Who Will Fight for Affirmative Action?

When the Supreme Court was considering the constitutionality of President Obama’s health care law earlier this year, Democrats and progressives were organized in strong support of it. Liberal organizations wrote dozens of analyses of the benefits of “Obamacare.” Progressive columnists warned the court would be stepping beyond its bounds if it struck the law down. Two months before the decision, President Obama delivered a spirited defense of the law and suggested the court would be violating “well-established precedents” by gutting Obamacare.

Don’t expect to hear the same united voice among Democrats when the court determines the fate of affirmative action, starting with oral arguments today and a decision likely this summer. (The specific case involves a white woman named Abigail Fisher, who sued after being denied admission to the University of Texas Austin.) Members of both parties expect racial preferences to be eliminated by the court largely because its five conservative-leaning justices have shown hostility to affirmative action in the past.

But those justices were no doubt aware striking down health care reform would be highly polarizing, pitting them against roughly half of the electorate. In the case of the race-based affirmative action, that won’t be the case: many Democrats oppose the practice, and some of the key liberal voices in the country are lukewarm about it.

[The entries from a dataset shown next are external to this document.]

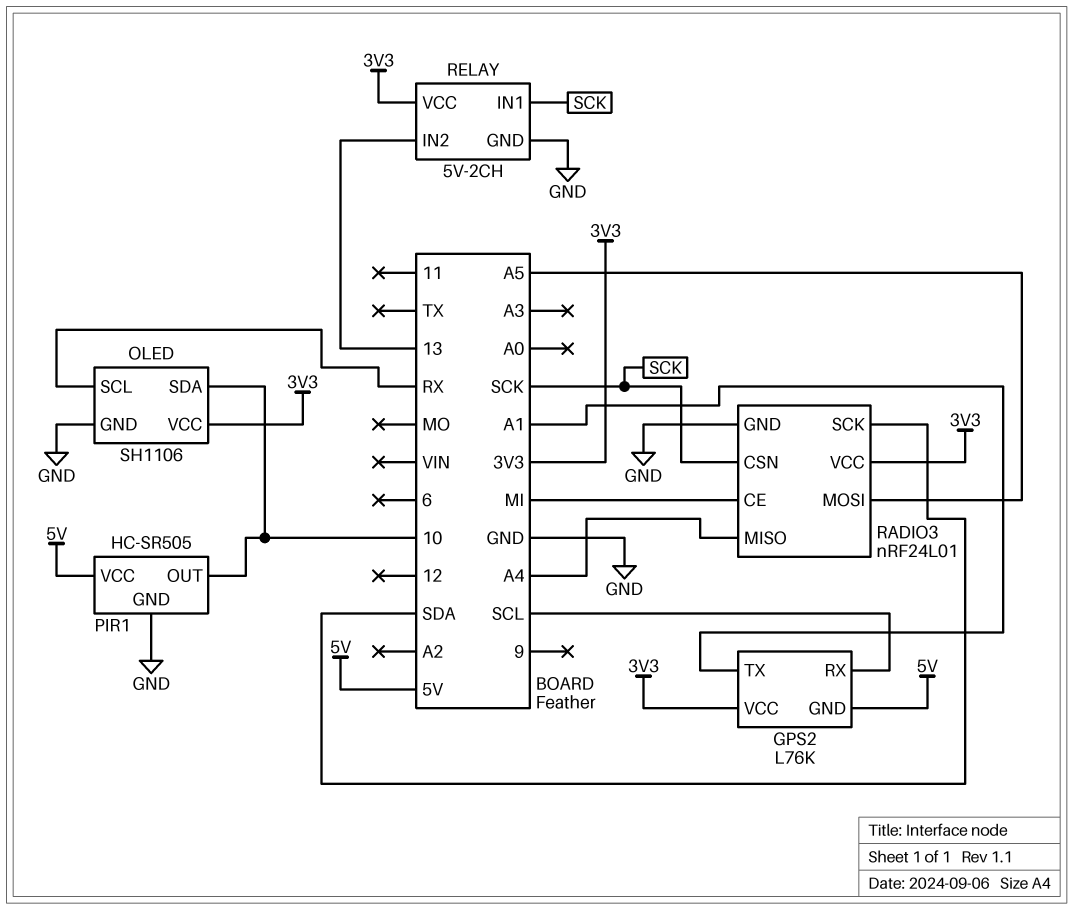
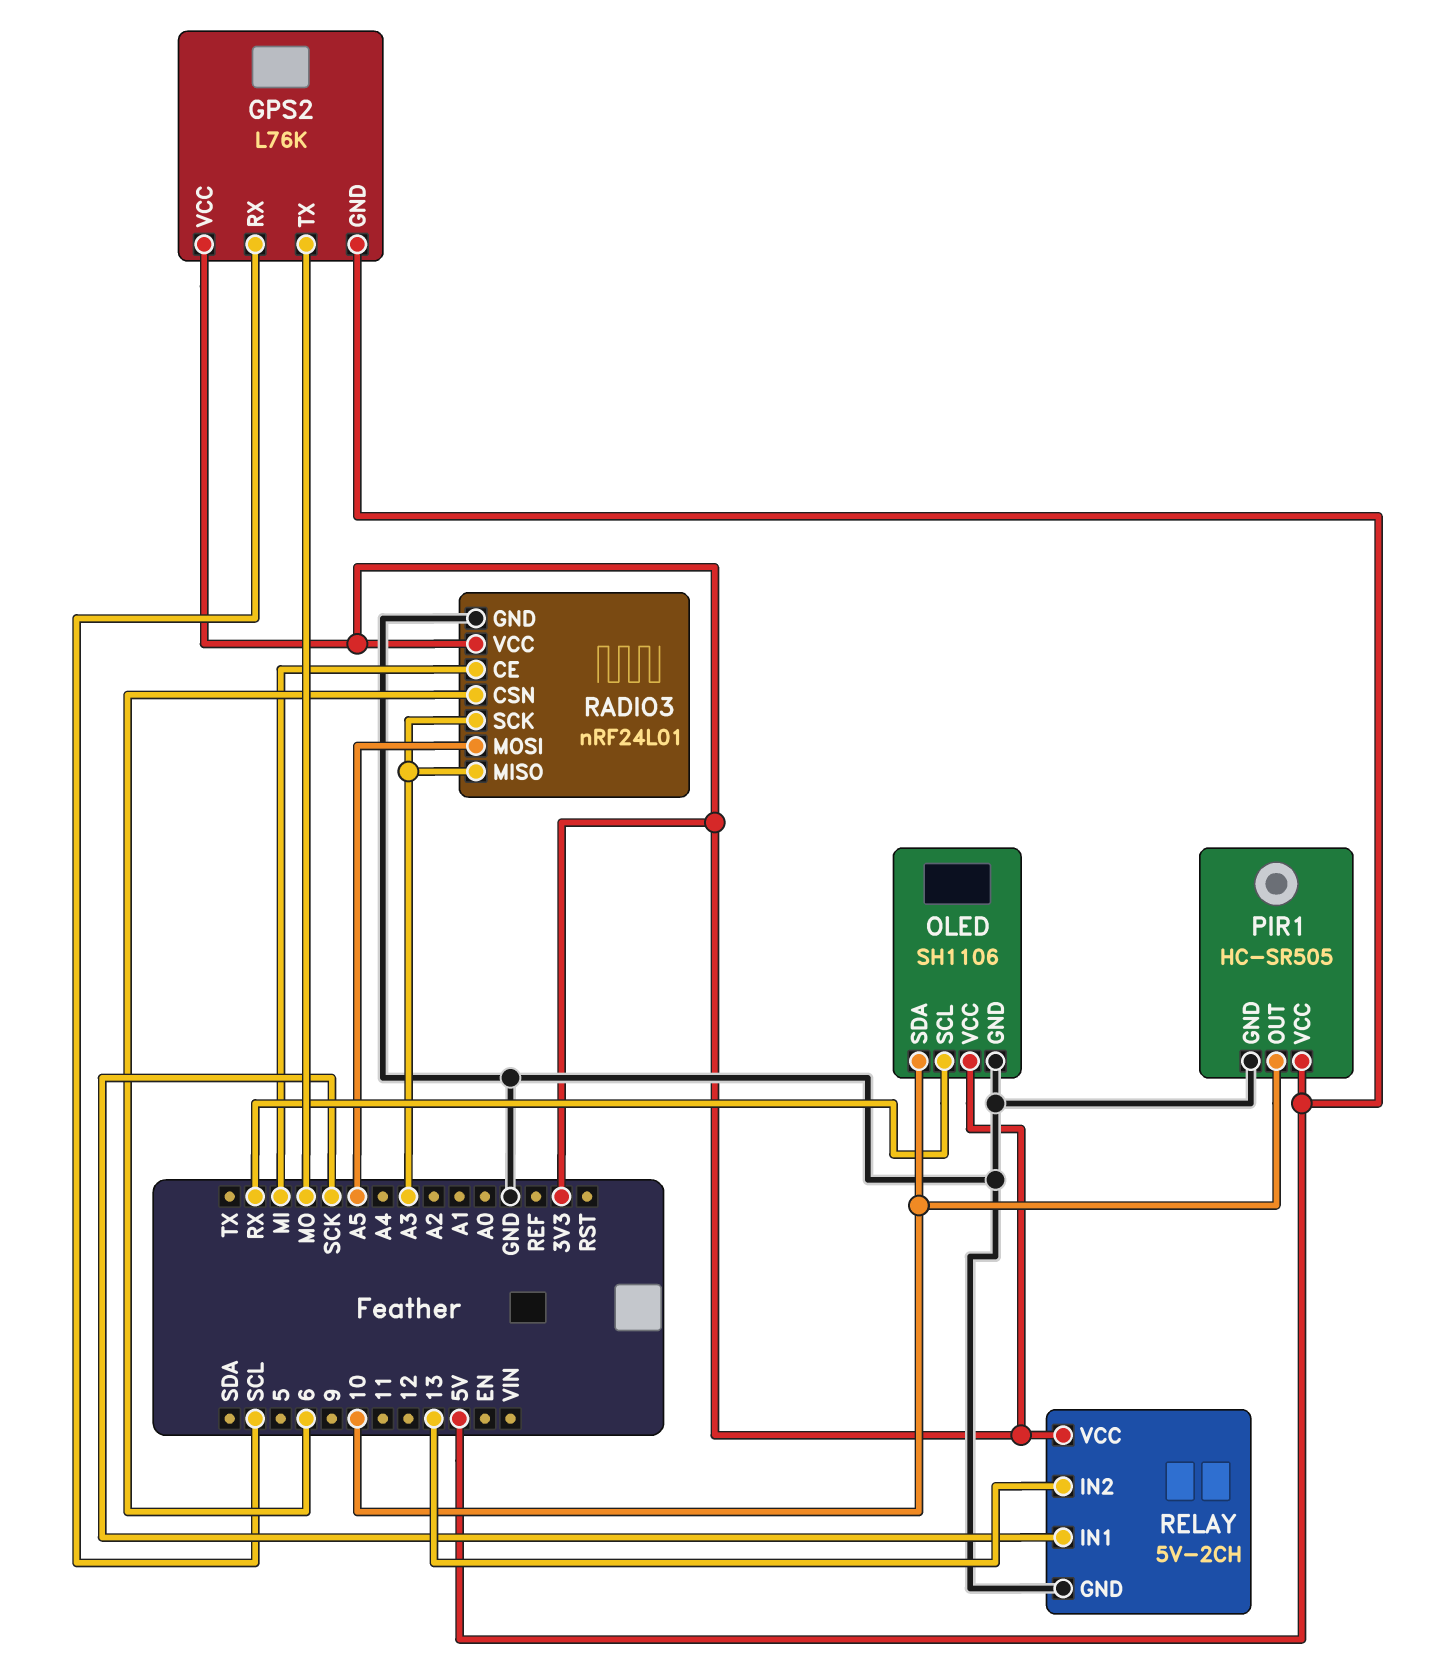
GPS2 pin TX: A1 -> MO
RADIO3 pin CSN: SCK -> 6
RADIO3 pin MISO: A4 -> A3
RADIO3 pin SCK: SDA -> A3

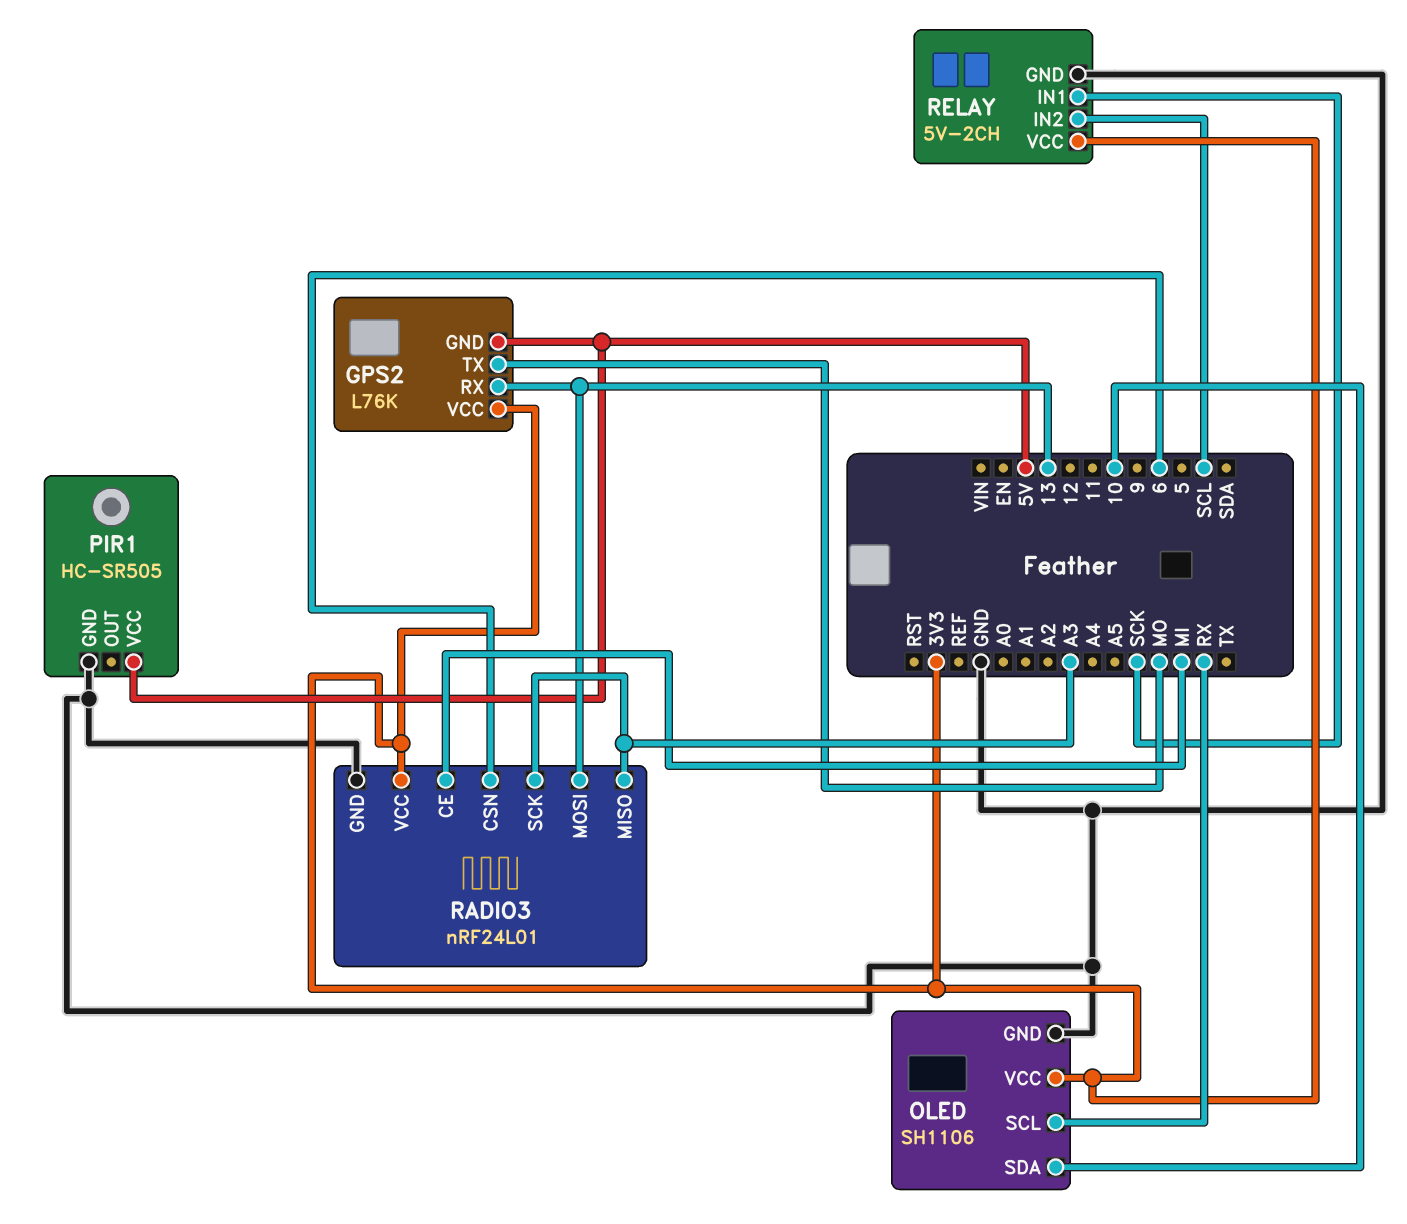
GPS2 pin RX: SCL -> 13
PIR1 pin OUT: 10 -> none
RADIO3 pin MOSI: A5 -> 13
RELAY pin IN2: 13 -> SCL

Affirmative action bans have been passed in states full of Democrats, such as California and Michigan. New Hampshire, another state Obama won in 2008, adopted a measure earlier this year that bans affirmative action by colleges in hiring or admissions decisions. While little polling has been done recently, most surveys have found a majority of Americans oppose racial preferences.

A report released last week by the Century Foundation, a progressive think tank, detailed how a range of universities have achieved diversity without regard to race. The report advocates race-neutral programs like one used by the University of Texas, which admits students who attend the state’s high schools and finish in the top 10 percent of their class. (Fisher did not finish in the top 10 percent and is filing suit because she was not admitted to one of the school’s slots outside of that 10 percent program, which are currently allocated through a formula that includes race.)

The Obama administration has filed a brief supporting the University of Texas in the case, repeatedly quoting U.S. military officials extolling the virtues of diversity. But the president himself has not and is very unlikely to speak of his support of affirmative action in the same forceful way he did on health care.

To be sure, strong voices are showing their support of affirmative action. A group of 17 U.S. senators, all Democrats, filed a brief in support of racial preferences, as did a wide swath of influential organizations, such as Teach for America and the presidents of several Ivy League schools.

“A diverse student body adds significantly to the rigor and depth of students’ educational experience. Diversity encourages students to question their own assumptions, to test received truths, and to appreciate the spectacular complexity of the modern world,” the university presidents wrote in their brief.

But gap between this advocacy and that of health care is unmistakeable. And while we will never know exactly why Chief Justice John Roberts opted against striking down the health care law, he obviously faced significant public pressure. The court would have inserted itself into a highly-divisive matter and annoyed the president and his supporters greatly.

On affirmative action, Roberts and the court’s conservatives won’t face such pressures. A ruling ending racial preferences will be greeted by enthusiasm from Republicans and muted opposition from others.